If the model uses a learnable layer to calculate the similarity/relevance score, then it may be considered an NCF model, but I wouldn't focus too much on this terminology. The key thing to remember is that if the similarity function is a dot-product (first-order), then it can be efficiently calculated at inference time using Approximate Nearest Neighbour search. It may however not be as powerful as a more expressive model which allows non-linear interactions between the user and item features (Deep Cross Networks, DLRM, Gradient Boosted Tree Ranking, ...).
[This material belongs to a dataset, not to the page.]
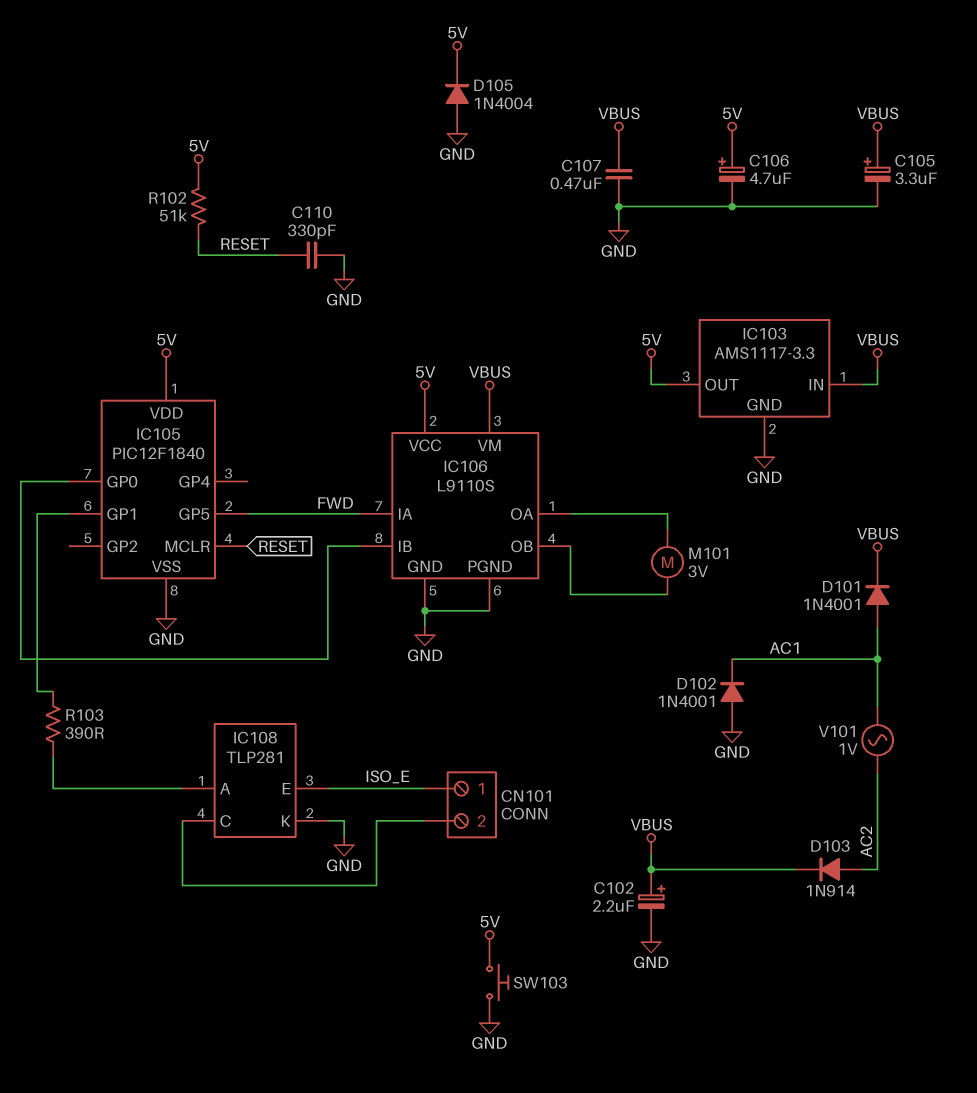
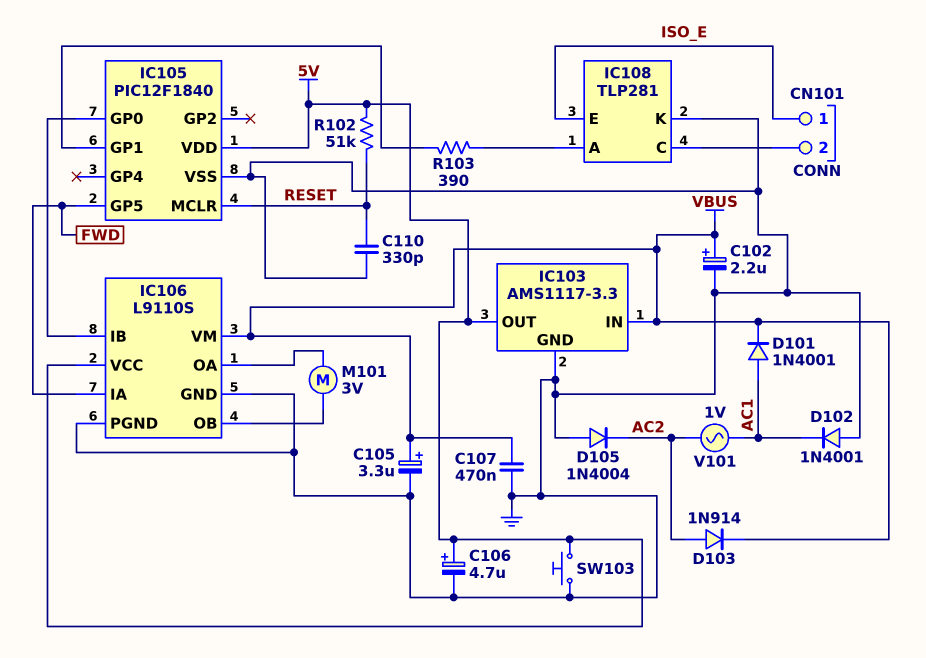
D105: diode 1N4004 (A GND, K 5V) -> diode 1N4004 (A GND, K AC2)

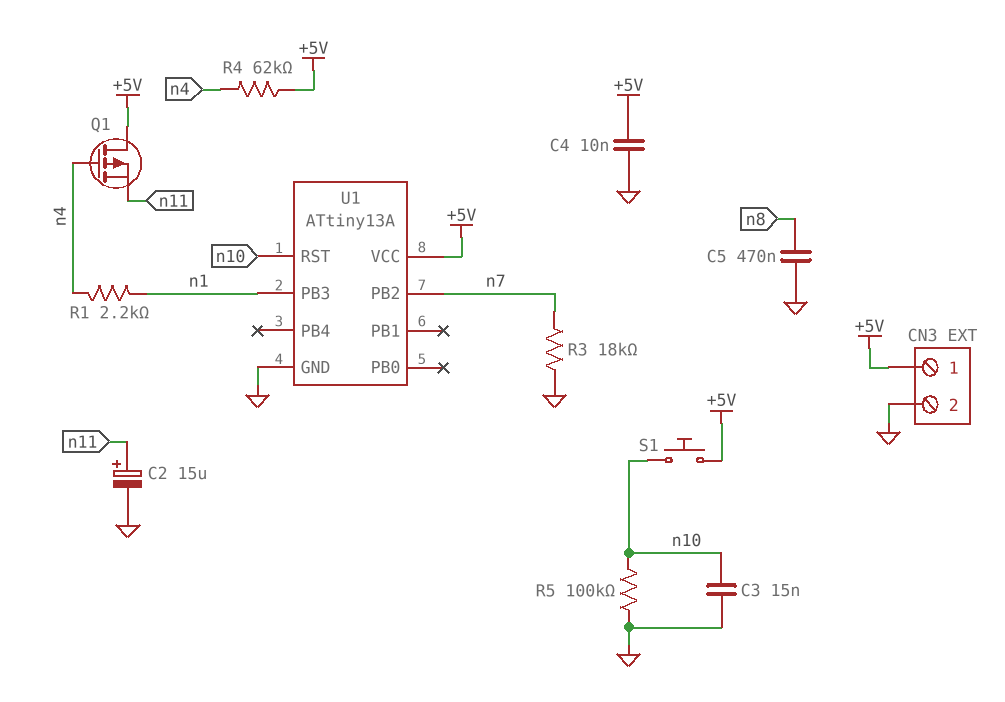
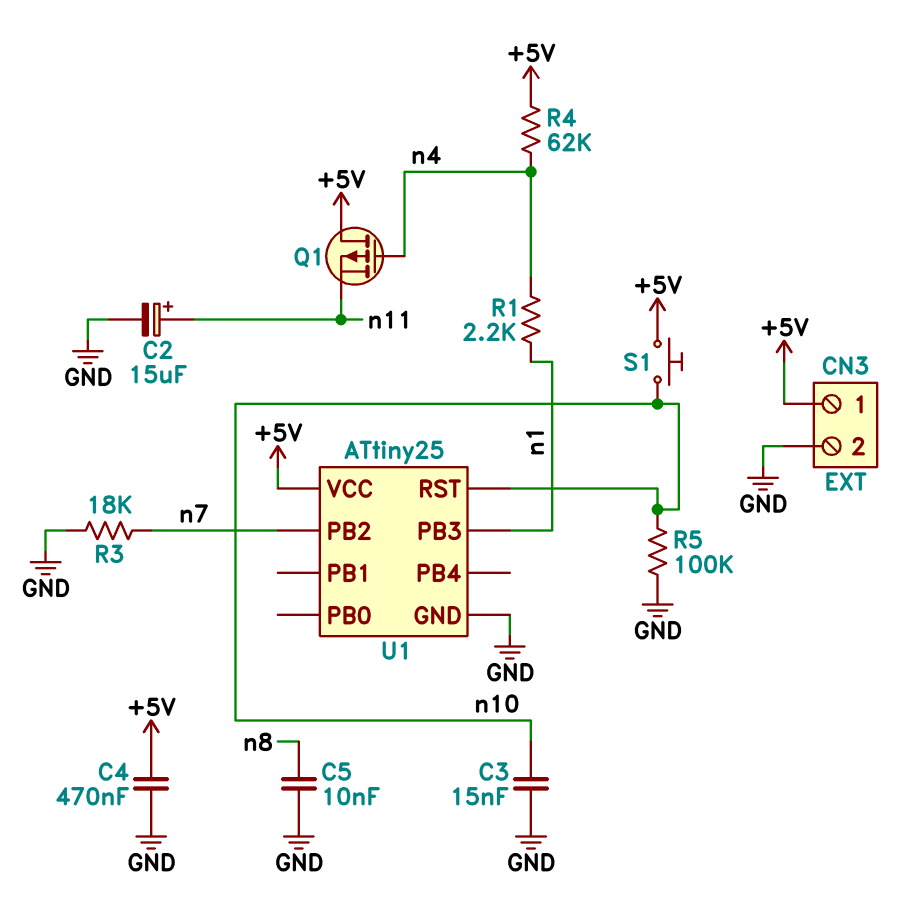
C4: 10nF (+5V, GND) -> 470nF (+5V, GND)
C5: 470nF (GND, n8) -> 10nF (GND, n8)
U1: ATtiny13A -> ATtiny25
The modern approach to this problem is to break the problem up into stages. (see figure below)

Screenshot 2023-02-07 at 9 20 02 am Source: Deep Neural Networks for YouTube Recommendations

This article from NVIDIA is also a helpful introduction to the concept.

The TFRS library is aligned with the concept of multi-stage recommender systems.

OmarMAmin commented 1 year ago

@patrickorlando, Thanks for the info If the item space is around 4K, is it better to just do the ranking stage directly? Do you know any papers discussing the candidate space size vs ranking alone or retrieval vs ranking ?

jillwalker99 commented 1 year ago

@OmarMAmin I think this depends primarily on the serving time - if this is still in line with the number of candidates, the ranking model should be sufficient.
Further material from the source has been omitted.